If you’re reading this, you’ve probably experienced such a sensation, and if you’re not reading this, I’m not sure how you’re still paying attention.
Why do you suppose most romantic fiction focuses on the first blush of fascination between two people? Well, one would expect that to be the most exciting part of a relationship. You may ask why, and even if you already know why, I’m still going to break this down for you.
We see a story told from the perspective of one party, most often in first person, and this main character is just like us! Super relatable and super flawed and they have a crush on someone. And we see that person through the protagonist’s eyes – oh, he’s so perfect! oh, she’s so beautiful! We know, logically, the protagonist is looking through rose-colored glasses and their crush definitely has flaws, but since the protagonist doesn’t see them, neither do we.
They dance around each other for a period of time, before finally revealing that they love each other and we all celebrate a happily ever after. That’s the part of the story we all know and love. In recent years, we decided that this was a trite way to end a story and storytellers had to add more padding to the end of it to appease our sense of realism, but we all know the truth. The romance is the best part.
We love to watch some flawed person – just like us – get the attention and love of a person who may not be perfect, but is definitely out of the protagonist’s league. We want to be them in those moments, being their complete awkward self and getting the girl or guy of their dreams. We imagine a world in which we could be loved and known so completely and fully. The fiction is so easy; just be yourself and be loved, cherished, and cared for, no strings attached, no expectations.

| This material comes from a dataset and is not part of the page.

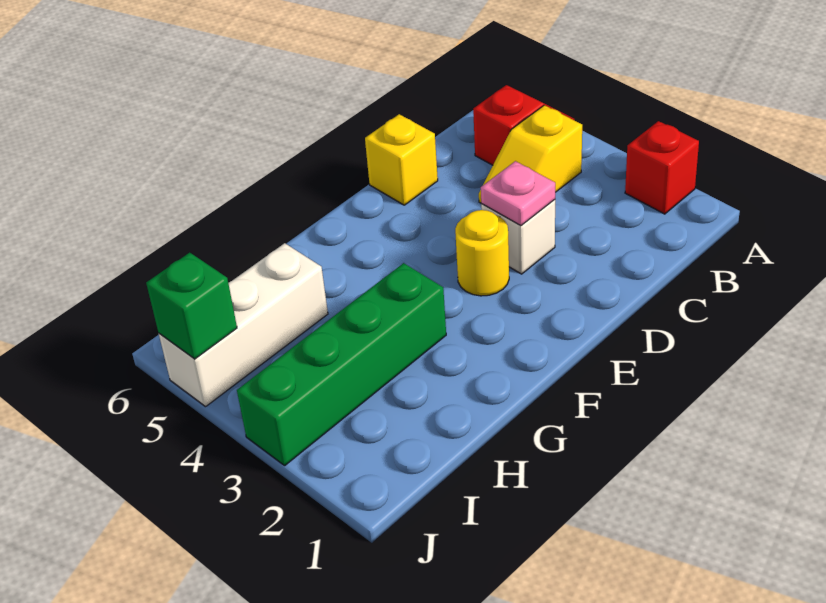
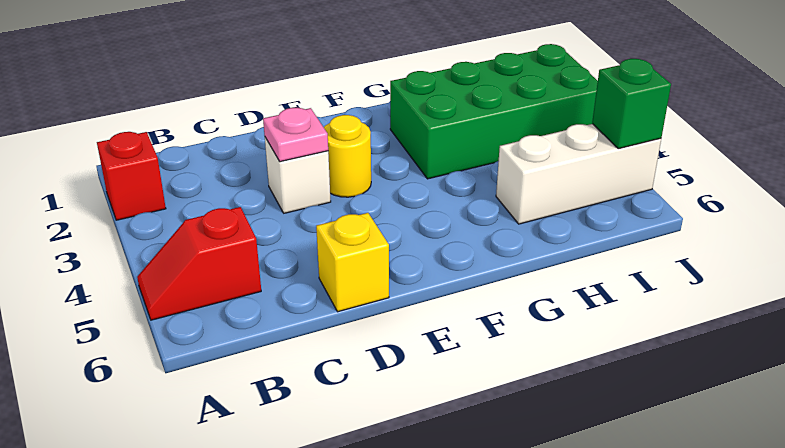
yellow slope B4:C4 level 1 top B -> none
green brick G3:J3 level 1 -> green brick G2:J3 level 1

But in real life, the person we’re thirsting for wants the same thing and they have flaws just like us, so the fantasy falls apart rather quickly once the two of you get to know each other on more than just a superficial level. That’s when you come to the realization that you have to be their dream come true just as much as you’re expecting them to be yours.
It’s hard to be someone else’s dream, and we fail every day, but – and this is really my point here – if we don’t try to be the best version of ourselves, loving that person for all that they are, and not just for the weak image of them we first saw when we met them, then they can never be the best version of themselves for us. Kind of an all or nothing deal here.
Perhaps what I’m really getting at is our cultural obsession with the fantasy, and how much that gets in the way of the messy reality of loving a flawed person every day. You have to give to receive, is what I’m saying. The “happily ever after” is an ongoing uphill battle and you can’t be lazy. Don’t expect your partner to do the hard work of loving you and all your issues if you aren’t willing to do the same in return. In the real world, you have to earn the “happily ever after” if it’s going to last.